My persona creation method with the team followed the guidelines laid down by Pruitt & Grudin in their seminal paper. In order to better extract meaningful information from the affinity diagram, we also relied upon objective analysis to flesh out our work.
To extract information from the affinity diagram, my first step was to find common characteristics among our users.
The commonalities we found were:
- No one knew how to go to Explore or even that it exists.
- Out of the 15 people with spoke with, 10 wanted more variety within the suggestions.
I also noticed a disjunct between people who use maps for navigation and those who use it for discovery. So while people use many different apps to find places, they usually use Google Maps to navigate. This presents a gap that Google can fill by providing a more robust discovery application.

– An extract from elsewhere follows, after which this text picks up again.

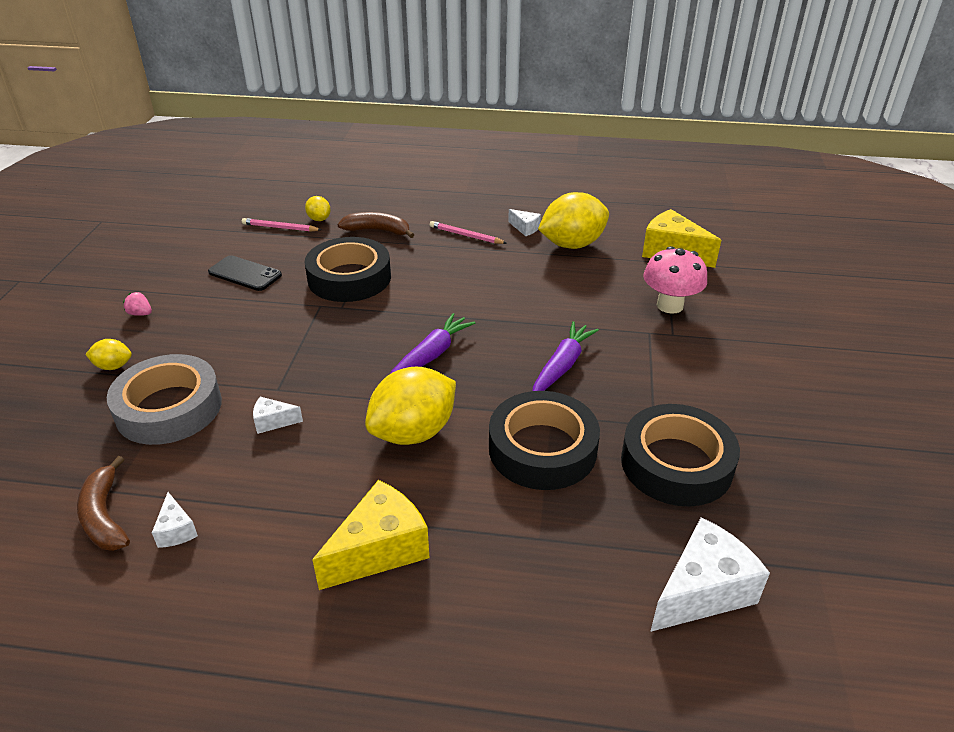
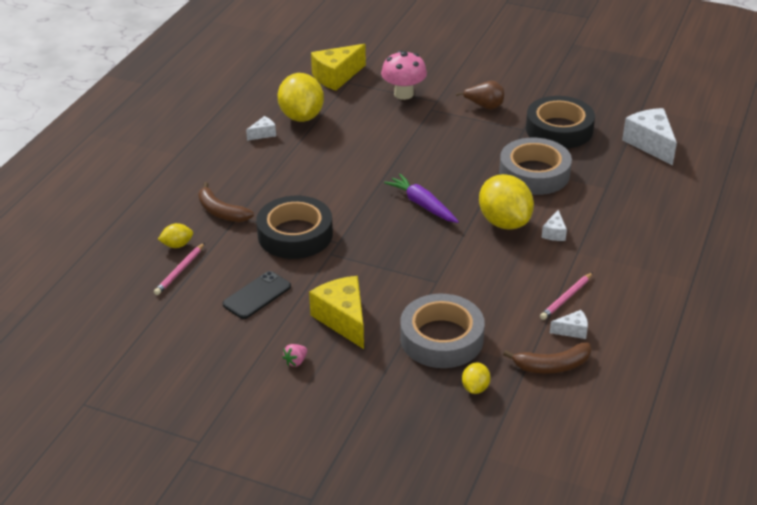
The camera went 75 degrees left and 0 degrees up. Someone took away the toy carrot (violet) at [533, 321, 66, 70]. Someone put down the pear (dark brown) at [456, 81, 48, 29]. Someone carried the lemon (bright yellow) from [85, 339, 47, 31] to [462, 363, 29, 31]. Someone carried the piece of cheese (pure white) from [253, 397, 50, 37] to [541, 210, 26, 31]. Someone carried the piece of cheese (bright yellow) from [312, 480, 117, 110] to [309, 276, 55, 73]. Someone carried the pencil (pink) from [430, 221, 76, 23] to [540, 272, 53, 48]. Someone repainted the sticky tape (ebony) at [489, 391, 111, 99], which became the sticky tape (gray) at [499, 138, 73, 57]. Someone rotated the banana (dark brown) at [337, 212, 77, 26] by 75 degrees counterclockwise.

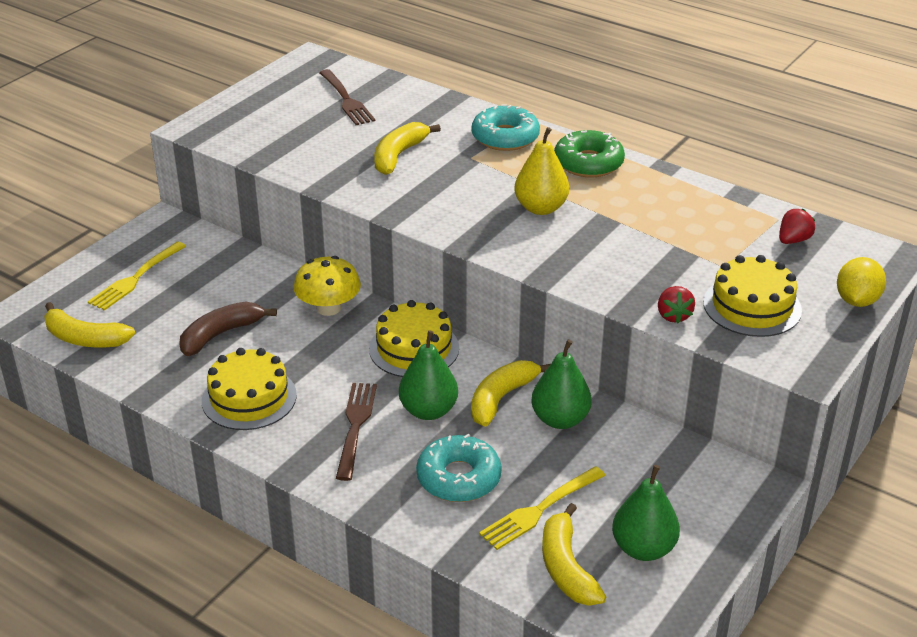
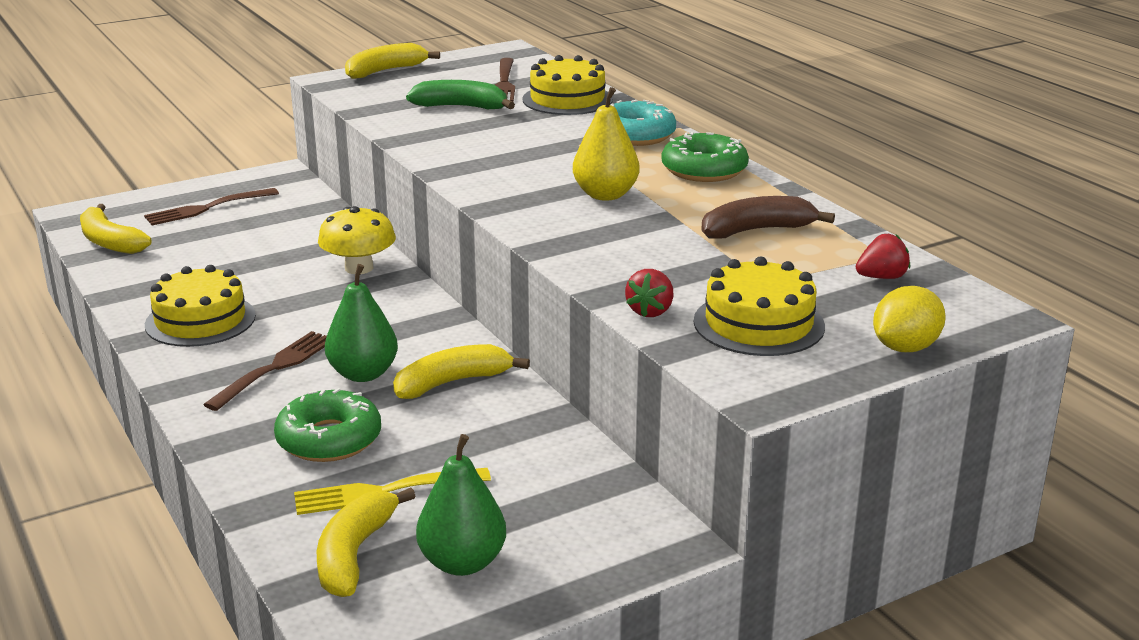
The camera went 25 degrees right and 10 degrees down. Someone took away the pear (leaf-green) at [531, 340, 61, 89]. Someone put down the banana (leaf-green) at [406, 80, 109, 29]. Someone carried the banana (dark brown) from [179, 302, 98, 54] to [701, 196, 134, 43]. Someone carried the layer cake (bright yellow) from [369, 300, 90, 77] to [522, 55, 91, 60]. Someone carried the banana (bright yellow) from [374, 122, 67, 53] to [345, 43, 95, 36]. Someone repainted the fork (bright yellow) at [88, 241, 98, 70], which became the fork (dark brown) at [144, 188, 135, 37]. Someone repainted the glazed donut (aqua) at [416, 434, 86, 68], which became the glazed donut (leaf-green) at [274, 388, 107, 74].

In finding common patterns of use, I drew up flow models for users. I took all three contextual inquiries and created user flows to show common patterns of use, given below.

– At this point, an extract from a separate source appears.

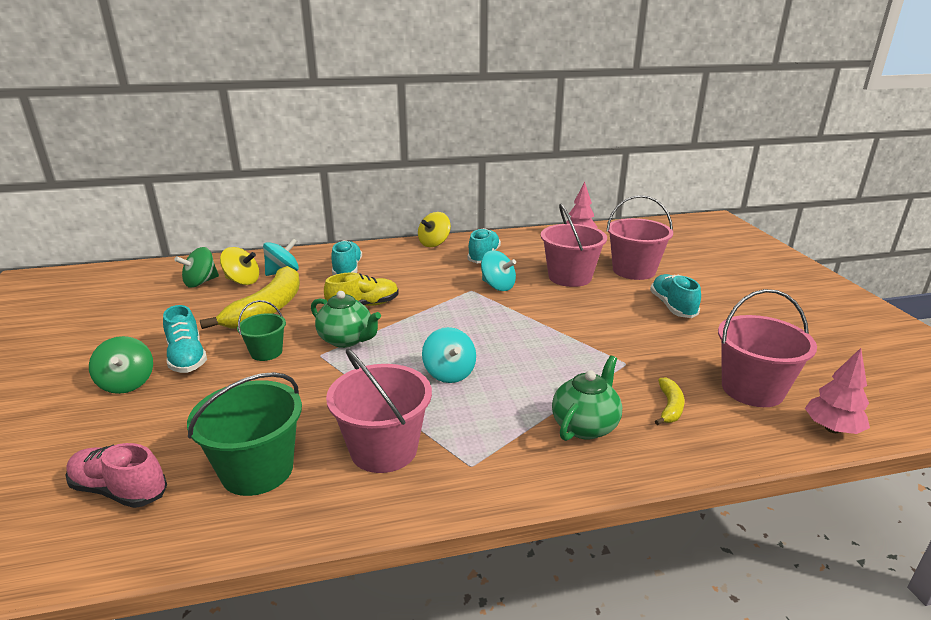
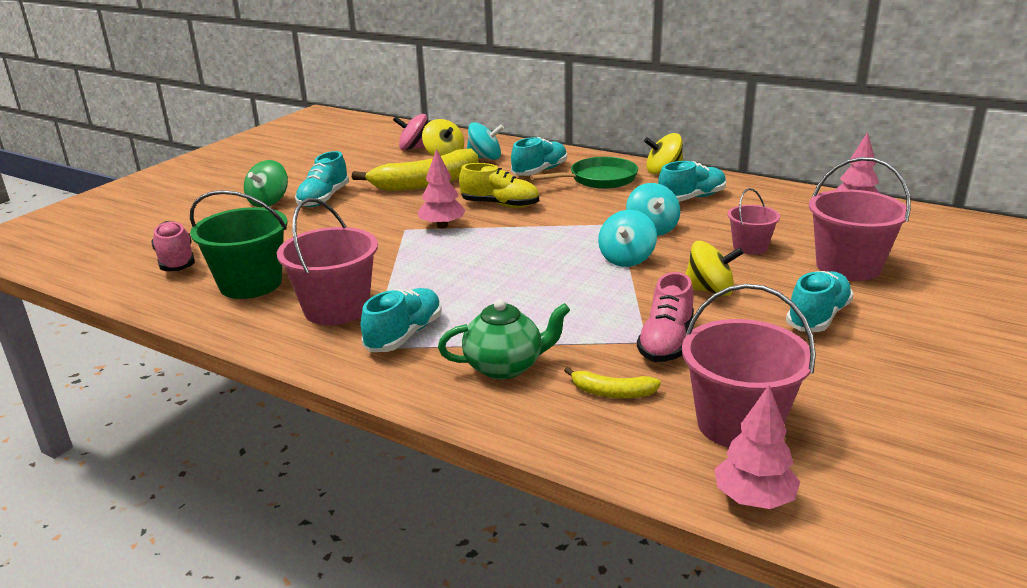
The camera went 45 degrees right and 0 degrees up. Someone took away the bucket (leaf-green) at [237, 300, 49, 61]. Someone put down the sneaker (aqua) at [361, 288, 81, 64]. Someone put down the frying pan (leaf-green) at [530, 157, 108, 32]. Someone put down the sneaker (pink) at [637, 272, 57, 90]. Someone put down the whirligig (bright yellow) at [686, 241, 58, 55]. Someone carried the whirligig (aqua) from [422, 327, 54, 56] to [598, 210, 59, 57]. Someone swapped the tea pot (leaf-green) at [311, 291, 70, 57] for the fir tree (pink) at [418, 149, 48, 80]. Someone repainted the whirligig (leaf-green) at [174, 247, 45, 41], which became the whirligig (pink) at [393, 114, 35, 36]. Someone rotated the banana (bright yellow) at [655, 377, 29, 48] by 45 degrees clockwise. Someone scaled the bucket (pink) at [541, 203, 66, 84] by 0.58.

The final personas reflected our research closely. Among the patterns found were a certain degree of tech-savviness, large age disparity, and between users, and variations in locations. Most people used Google Search as a discovery portal, and used Maps to navigate nearly everyday. The biggest motivation was finding new places to eat, but finding live music, places to hike, places to drink, and smoking weed were also represented.
Coming Up With Solutions
After establishing a baseline for personas and finding out patterns of use, we came with a few actionable solutions:
1. Integrate Google Explore and Google Nearby into one feature as they offer competing solutions to the same problem of discovery.
2. Improve the onboarding process to the Explore feature by either having a popup dialogue box or by moving the Explore button to the Search bar.
3. Diversify and expand the kinds of places discoverable to users beyond just food and drink places. At this point, the new categories speculated included music venues, smoke shops and weed shops.
4. An optional toast notification to get the user to discover the area they're in.
6. Be able to search for events.
I sketched out paper prototypes focusing on onboarding customers. I came up with upto five user-flow solutions, and iterated with my teammate's designs to choose the best one.
We settled a more complex version of the flow displayed on the left. The main ideas on the final prototype were:
a) Move the "Explore" button all the way up under the Search bar.
b) Using a square-element grid instead of a horizontal element grid.
c) Reducing the services tab to one line by default and at least three upon expansion. Provide a link to Explore in short order.
d) Use the space left for the events tab.
Hi Fidelity prototypes
Using the information during the prototyping phase, I created a series of high-fidelity prototype screens on Sketch, dealing primarily with the main Explore feature. A team-mate created the screens for events and services.
Using Principle, I animated some simple interactions to show how the user might flow from screen to screen for iOS.
We also created a more complex prototype for Android.
At the beginning of the quarter, I spoke with my team members asking them what they aimed to learn from this experience. Siddharth and I wanted to focus more on UI design, whereas Zoshua wanted to focus on contextual inquiries and research.
I'm happy to say that I was able to offer my team mates some of my knowledge about getting information from people as a journalist. My skills were a natural fit for the research methods we chose to use.
To wrap up the quarter, we gave a highly regarded presentation to our IMT 540 class. I would like to thank Professor David Hendry and his TA Katie O' Leary for their constant guidance and informed critiques throughout the quarter.
For me, this was a quarter with a lot of learning packed into a few weeks. I developed the following skills:
a) Creating and conducting a full contextual enquiry.
b) Creating user flows, personas, and scenarios.
c) Using a variety of tools like Sketch, Axure, Adobe XD, Principle, and Marvel to create prototypes of our final work.
d) Working with a team to create concrete deliverables within the constraints of a company's existing design language: Google's Material Design.